Al-Qaida and other extremists know the Muslim mind and seem also to have some understanding of the Bush administration’s approach. They attract massive American military retaliation through violent acts, such as the murder of American civilians in Fallujah, because the collateral damage of military operations adds to resentment of US occupation. The administration’s sledgehammer approach loses America critical goodwill of existing and potential allies.

Adnan Pachachi, a senior member of the US-appointed Iraqi Governing Council, described the retaliatory operations in Fallujah as ‘‘mass punishment for the people of Fallujah’’. ‘‘It was not right to punish all the people of Fallujah’’, he said and added that he considered ‘‘these operations by the Americans unacceptable and illegal’’. Two Iraqi governing council members have already resigned in protest over the wider violence.

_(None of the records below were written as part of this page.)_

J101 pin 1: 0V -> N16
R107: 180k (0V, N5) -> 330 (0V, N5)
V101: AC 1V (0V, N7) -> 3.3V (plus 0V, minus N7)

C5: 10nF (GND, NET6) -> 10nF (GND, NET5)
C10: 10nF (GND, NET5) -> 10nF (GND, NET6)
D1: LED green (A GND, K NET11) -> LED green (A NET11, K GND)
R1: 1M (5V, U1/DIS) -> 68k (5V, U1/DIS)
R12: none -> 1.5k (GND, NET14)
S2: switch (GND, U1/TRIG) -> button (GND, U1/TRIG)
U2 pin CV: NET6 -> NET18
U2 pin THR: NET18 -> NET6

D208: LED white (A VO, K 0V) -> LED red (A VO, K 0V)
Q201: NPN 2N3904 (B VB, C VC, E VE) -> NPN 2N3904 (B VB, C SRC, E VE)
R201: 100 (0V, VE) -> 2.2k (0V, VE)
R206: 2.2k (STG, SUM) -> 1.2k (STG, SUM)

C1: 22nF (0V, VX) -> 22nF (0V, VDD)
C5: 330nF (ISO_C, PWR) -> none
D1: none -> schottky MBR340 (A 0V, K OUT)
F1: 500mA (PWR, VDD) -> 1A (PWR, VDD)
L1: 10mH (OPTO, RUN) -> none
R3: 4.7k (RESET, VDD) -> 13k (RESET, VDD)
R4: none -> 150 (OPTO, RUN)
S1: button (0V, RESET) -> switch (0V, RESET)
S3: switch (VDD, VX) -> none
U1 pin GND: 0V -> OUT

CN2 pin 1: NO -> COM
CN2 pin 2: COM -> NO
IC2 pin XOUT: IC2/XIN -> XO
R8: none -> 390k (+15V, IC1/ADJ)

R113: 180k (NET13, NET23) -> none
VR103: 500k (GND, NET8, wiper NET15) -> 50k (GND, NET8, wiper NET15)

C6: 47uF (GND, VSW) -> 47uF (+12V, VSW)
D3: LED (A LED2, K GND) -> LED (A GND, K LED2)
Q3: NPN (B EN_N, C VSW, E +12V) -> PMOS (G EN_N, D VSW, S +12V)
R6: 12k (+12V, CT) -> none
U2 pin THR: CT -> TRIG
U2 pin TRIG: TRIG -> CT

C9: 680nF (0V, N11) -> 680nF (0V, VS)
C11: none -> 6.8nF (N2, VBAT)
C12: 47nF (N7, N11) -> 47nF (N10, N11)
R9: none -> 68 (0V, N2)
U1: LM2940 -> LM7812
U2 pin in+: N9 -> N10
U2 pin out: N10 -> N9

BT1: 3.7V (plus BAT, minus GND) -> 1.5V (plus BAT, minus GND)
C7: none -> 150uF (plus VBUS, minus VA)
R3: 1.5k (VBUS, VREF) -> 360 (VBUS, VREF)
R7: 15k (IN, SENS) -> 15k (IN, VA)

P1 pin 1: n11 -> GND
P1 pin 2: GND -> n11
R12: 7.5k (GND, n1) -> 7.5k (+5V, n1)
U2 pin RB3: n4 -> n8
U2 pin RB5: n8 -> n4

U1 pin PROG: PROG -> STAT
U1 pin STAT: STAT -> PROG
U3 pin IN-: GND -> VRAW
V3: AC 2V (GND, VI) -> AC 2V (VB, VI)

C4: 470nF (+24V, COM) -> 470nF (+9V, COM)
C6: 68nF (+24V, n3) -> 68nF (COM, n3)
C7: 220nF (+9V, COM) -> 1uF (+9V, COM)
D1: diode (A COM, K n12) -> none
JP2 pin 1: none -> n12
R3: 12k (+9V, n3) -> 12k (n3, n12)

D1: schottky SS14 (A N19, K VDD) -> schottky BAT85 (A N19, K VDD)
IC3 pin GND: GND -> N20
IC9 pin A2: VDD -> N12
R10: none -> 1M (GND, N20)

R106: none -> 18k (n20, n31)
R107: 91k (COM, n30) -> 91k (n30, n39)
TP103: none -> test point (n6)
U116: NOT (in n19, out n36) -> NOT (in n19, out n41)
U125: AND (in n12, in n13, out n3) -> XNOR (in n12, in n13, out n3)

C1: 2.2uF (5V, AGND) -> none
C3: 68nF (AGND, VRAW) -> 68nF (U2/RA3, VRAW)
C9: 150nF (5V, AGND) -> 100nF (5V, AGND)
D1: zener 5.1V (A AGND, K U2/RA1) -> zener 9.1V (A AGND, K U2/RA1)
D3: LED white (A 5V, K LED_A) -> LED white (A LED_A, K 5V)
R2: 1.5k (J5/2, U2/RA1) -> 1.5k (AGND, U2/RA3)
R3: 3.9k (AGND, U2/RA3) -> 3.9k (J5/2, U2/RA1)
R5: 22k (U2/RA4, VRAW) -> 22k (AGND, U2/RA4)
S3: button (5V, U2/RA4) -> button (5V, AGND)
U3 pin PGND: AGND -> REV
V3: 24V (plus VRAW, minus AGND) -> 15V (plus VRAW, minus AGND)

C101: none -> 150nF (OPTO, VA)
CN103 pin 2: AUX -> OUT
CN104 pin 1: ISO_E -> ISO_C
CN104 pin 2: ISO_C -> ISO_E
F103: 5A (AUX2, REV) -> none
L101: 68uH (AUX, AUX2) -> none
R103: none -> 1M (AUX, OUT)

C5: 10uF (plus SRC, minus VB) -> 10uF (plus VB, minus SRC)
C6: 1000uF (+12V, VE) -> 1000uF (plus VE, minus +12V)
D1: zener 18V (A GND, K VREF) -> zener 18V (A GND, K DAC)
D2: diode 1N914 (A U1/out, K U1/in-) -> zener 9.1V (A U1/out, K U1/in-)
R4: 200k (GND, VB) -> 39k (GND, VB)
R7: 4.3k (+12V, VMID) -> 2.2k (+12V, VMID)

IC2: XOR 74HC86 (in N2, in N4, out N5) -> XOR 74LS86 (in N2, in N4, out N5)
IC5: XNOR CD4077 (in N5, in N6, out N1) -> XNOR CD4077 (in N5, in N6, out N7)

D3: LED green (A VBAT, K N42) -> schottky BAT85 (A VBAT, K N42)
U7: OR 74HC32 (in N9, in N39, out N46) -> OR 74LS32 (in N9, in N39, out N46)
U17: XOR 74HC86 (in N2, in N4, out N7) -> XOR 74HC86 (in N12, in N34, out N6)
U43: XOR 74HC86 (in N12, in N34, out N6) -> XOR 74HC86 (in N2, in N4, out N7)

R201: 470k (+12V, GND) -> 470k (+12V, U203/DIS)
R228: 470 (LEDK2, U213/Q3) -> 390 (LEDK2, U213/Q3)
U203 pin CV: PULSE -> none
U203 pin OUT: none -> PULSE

Such chaos in governance and law enforcement in Iraq seems hardly reflective of the well thought out ‘‘broader package of strategies’’ Rice says have been evolved in response to terrorism.

Iraq is not the only area where the administration’s policy seems adrift. The US appears also to be ineffective in untangling the knots that made Afghanistan a safe haven for Al-Qaida. According to Rice, ‘‘Al-Qaida was both client of and patron to the Taliban, which in turn was supported by Pakistan. Those relationships provided Al-Qaida with a powerful umbrella of protection, and we had to sever them’’.

While the Taliban have been toppled from power, the administration’s policy towards Pakistan has been to embrace its military ruler, General Pervez Musharraf. Rice describes this as a new ‘‘carrot and stick’’ policy towards Pakistan. A $600 million a year aid package for five years helps General Musharraf retain power, and his military and intelligence services periodically nab and hand over Al-Qaida figures to the US in return. But the flipping of General Musharraf can hardly be described a policy achievement. Pakistan obviously had strategic reasons of its own to back the Taliban, and for turning a blind eye to Al-Qaida. Those reasons are unlikely to change without a change in Pakistan’s leadership or system of government.

Rice has a similarly optimistic view of Saudi Arabia, another source of non-state support for Al-Qaida. But the Pakistani military retreated in a recent showdown with Al-Qaida supporters in its tribal region bordering Afghanistan and the Saudis can hardly be expected to suddenly clamp down on the extremist Jihadist ideology they have espoused for several decades. All this points towards an ad-hoc flexing of muscle throughout the Muslim world rather than a comprehensive strategy to root out extremist ideologies, promote democracy and eliminate terrorism.